Pacific City Bank (PCB) has informed clients of a ransomware incident in August that exposed client data. PCB said the threat actors obtained loan application forms, tax return documents, W-2 information of client firms, payroll records of client firms, full names, addresses, social security numbers, and tax details. PCB has stated that the amount of stolen data varies for each client and it has not yet been determined if all the bank’s clientele were impacted. Although PCB’s notification did not name the ransomware group responsible, AvosLocker has posted PCB compromised files on their leak site. The bank is offering one year of free credit monitoring and identity theft protection services through Equifax.
Organizations should initiate proactive measures to ensure they are protected from ransomware. The US DHS website, stopransomware.gov, has links to resources that can help organizations protect their systems from intrusions that lead to ransomware. Some of these recommendations include:
• Regularly back up data, air gap, and password protect backup copies offline.
• Ensure copies of critical data are not accessible for modification or deletion from the system where the data resides.

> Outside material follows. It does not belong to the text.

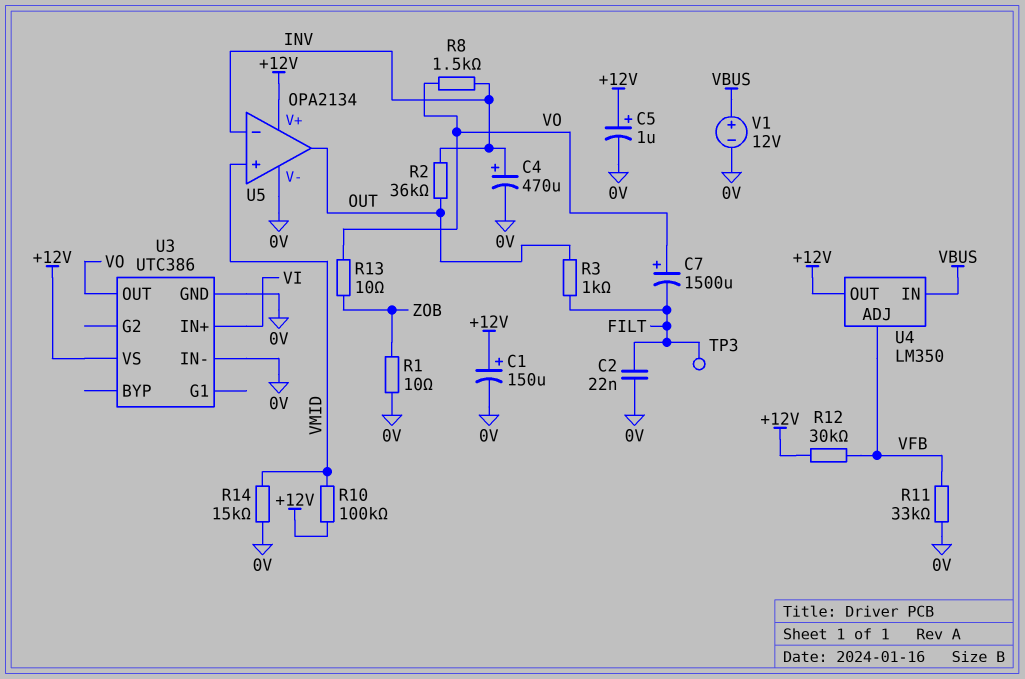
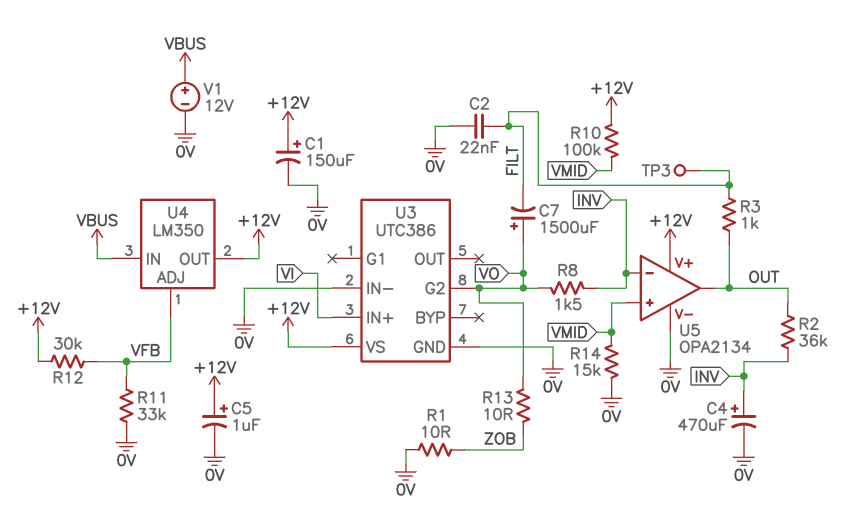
U3 pin G2: none -> VO
U3 pin OUT: VO -> none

• Implement network segmentation.
• Implement a recovery plan to maintain and retain multiple copies of sensitive or proprietary data and servers in a physically separate, segmented, secure location (i.e., hard drive, storage device, the cloud).
• Install updates/patch operating systems, software, and firmware as soon as practical after they are released.
• Implement monitoring of security events on employee workstations and servers, with a 24/7 Security Operations Center to detect threats and respond quickly.
• Use multifactor authentication where possible.
• Use strong passwords and regularly change passwords to network systems and accounts, implementing the shortest acceptable timeframe for password changes.
• Avoid reusing passwords for multiple accounts.
• Focus on cybersecurity awareness and training.
• Regularly provide users with training on information security principles and techniques as well as overall emerging cybersecurity risks and vulnerabilities.